People who hate both tend to be less vocal, as coming up with one insult that targets two things can be a little tricky.

My favorite was when someone shouted to me, “Are you Lance Armstong’s daughter?” My least favorite was when I was told, “Ride that bike like a dick.” Neither make a lot of sense.

But, with all of that being said, everyone is tired of reading about women getting called “slut” and women who are afraid to walk home alone.

We’re all tired of seeing peeling posters of Lauren Spierer’s fading visage all over the town. We’re tired of hearing strikers interrupt our classes, asking us to care. 

We’re tired of being told we’re being cheated by our administration and that our classes are a waste of time and money.

We’re tired of being told that we can be better.

Well, I’m tired of being called a “slut” for walking down the street and a “bitch” for speaking my mind, while my fellow students who have openly ridiculed the homeless are defended as “sweet girls.”

I’m tired of being told I’m overreacting for wanting to see change in the situations that most closely affect myself and my peers, the situations in which I have the most control and influence.

And I am full-to-the-brim, furiously, exhaustingly fed up with letting my peers think they are allowed to behave like cruel, insolent, disrespectful jerks and get away with it.

We can bike to Uganda all damn week, but we won’t give the time of day to those who share our community, or, perhaps more accurately, upon whose community we impose.
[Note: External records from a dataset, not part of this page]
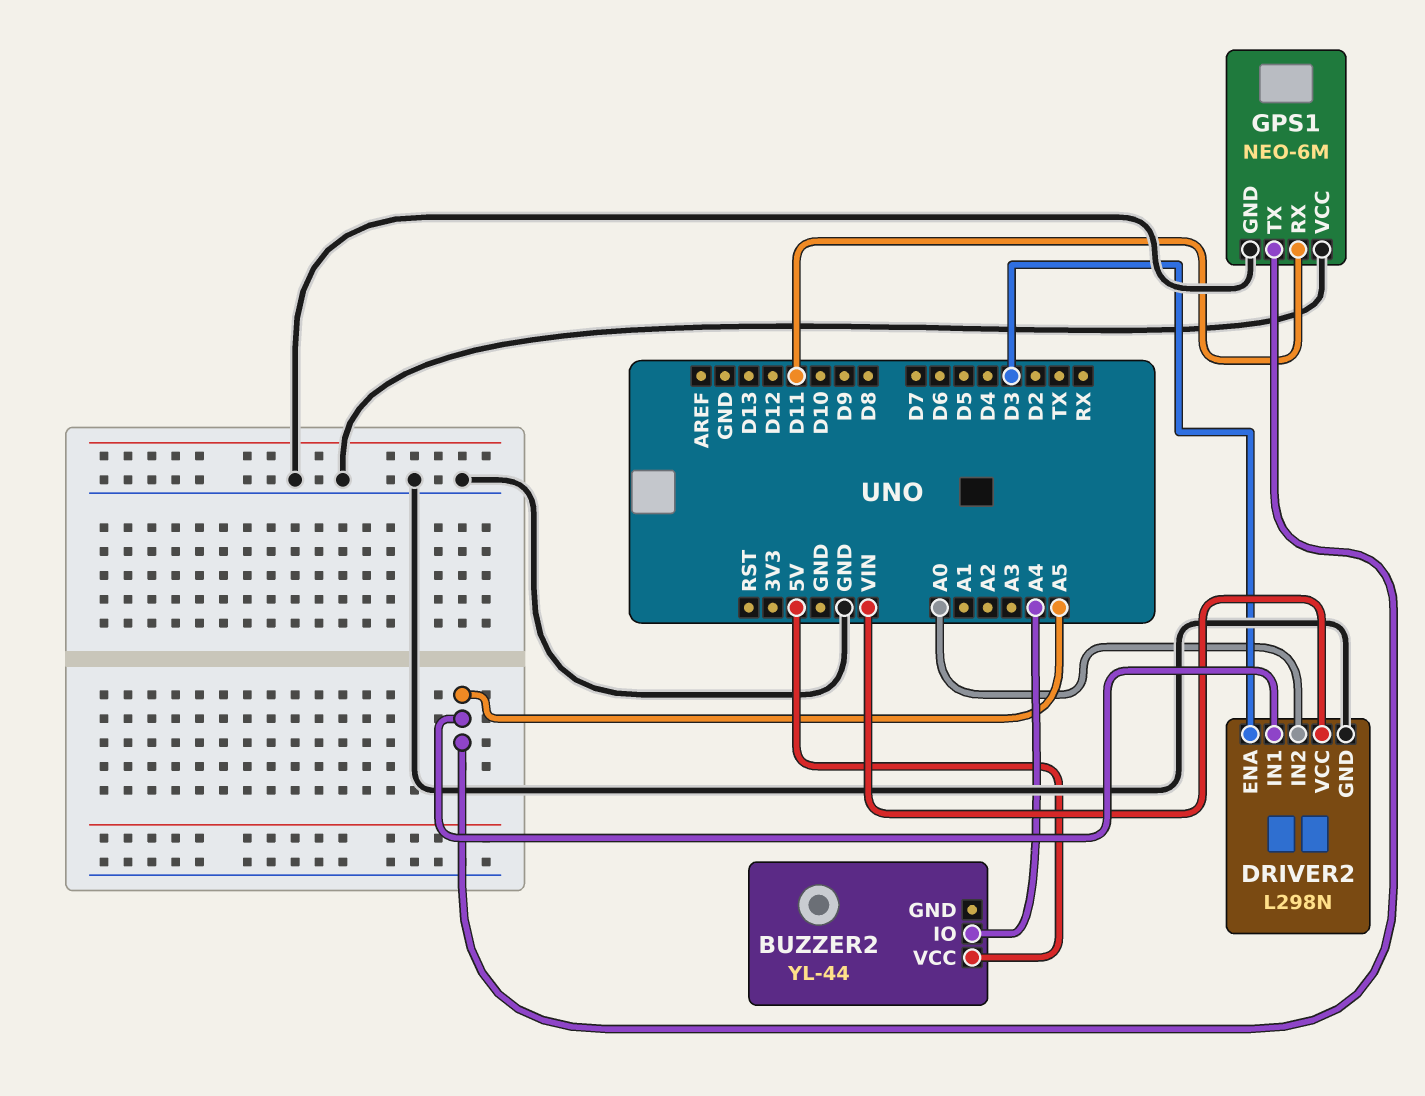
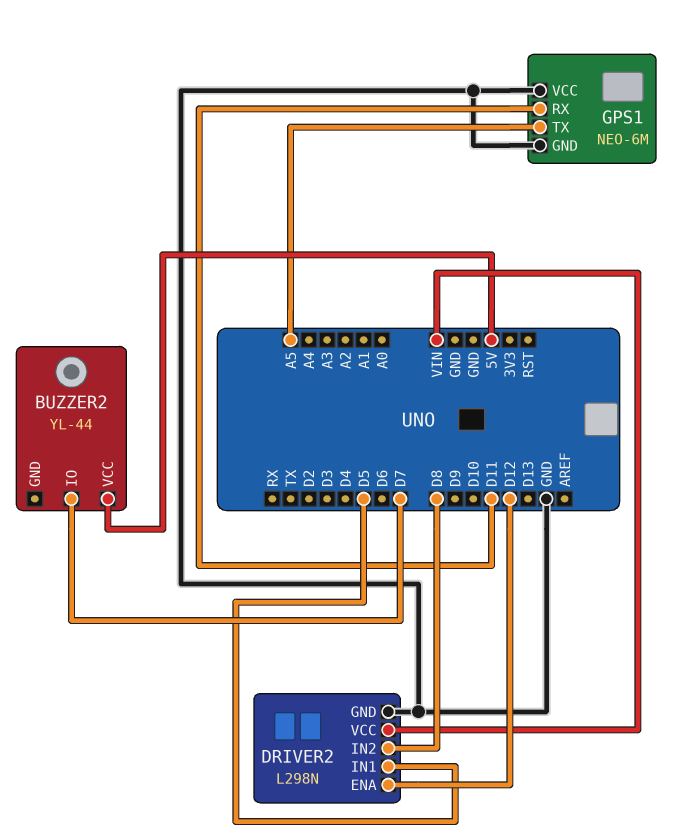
BUZZER2 pin IO: A4 -> D7
DRIVER2 pin ENA: D3 -> D12
DRIVER2 pin IN1: A5 -> D5
DRIVER2 pin IN2: A0 -> D8

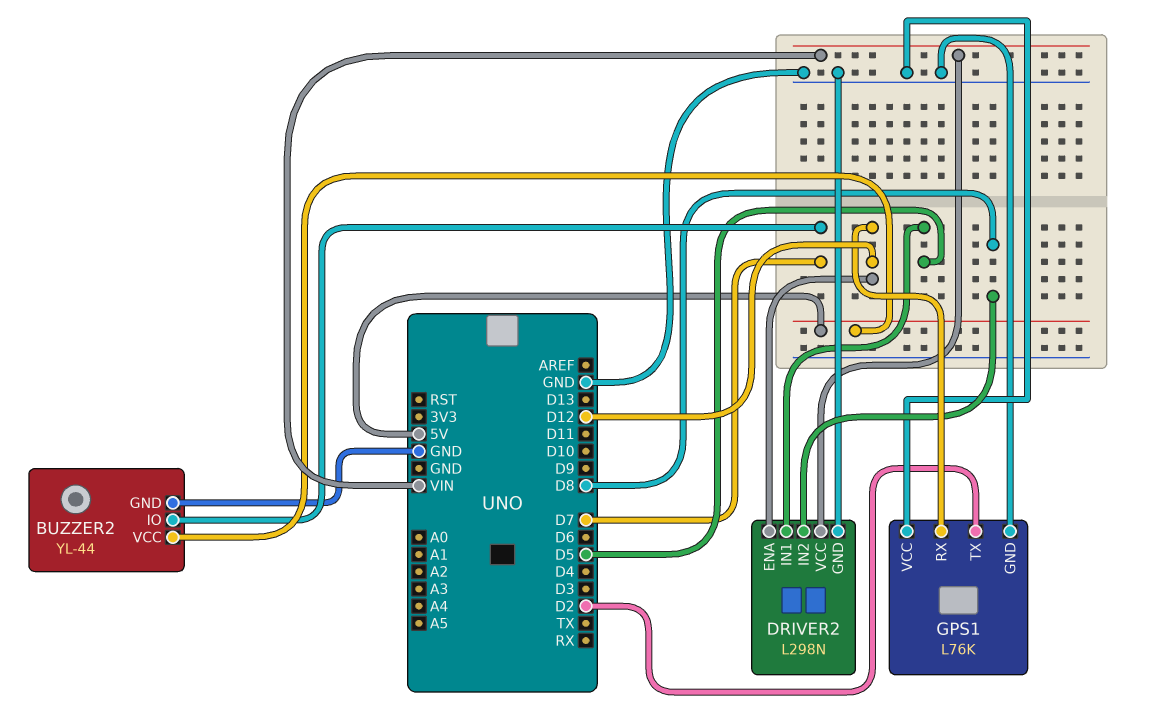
BUZZER2 pin GND: none -> GND
GPS1: NEO-6M -> L76K
GPS1 pin RX: D11 -> D12
GPS1 pin TX: A5 -> D2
As much as I am ashamed of my school this week, I am also deeply proud.

For every batch of students who couldn’t care less, there is a small pocket of people who are hurting enough to fight back.

This has been a dark few weeks for us, Indiana, but I know we can do better.

From the truly kind and compassionate people I’ve met in the four years I’ve spent here, I know we are better.

Good luck with your next four years.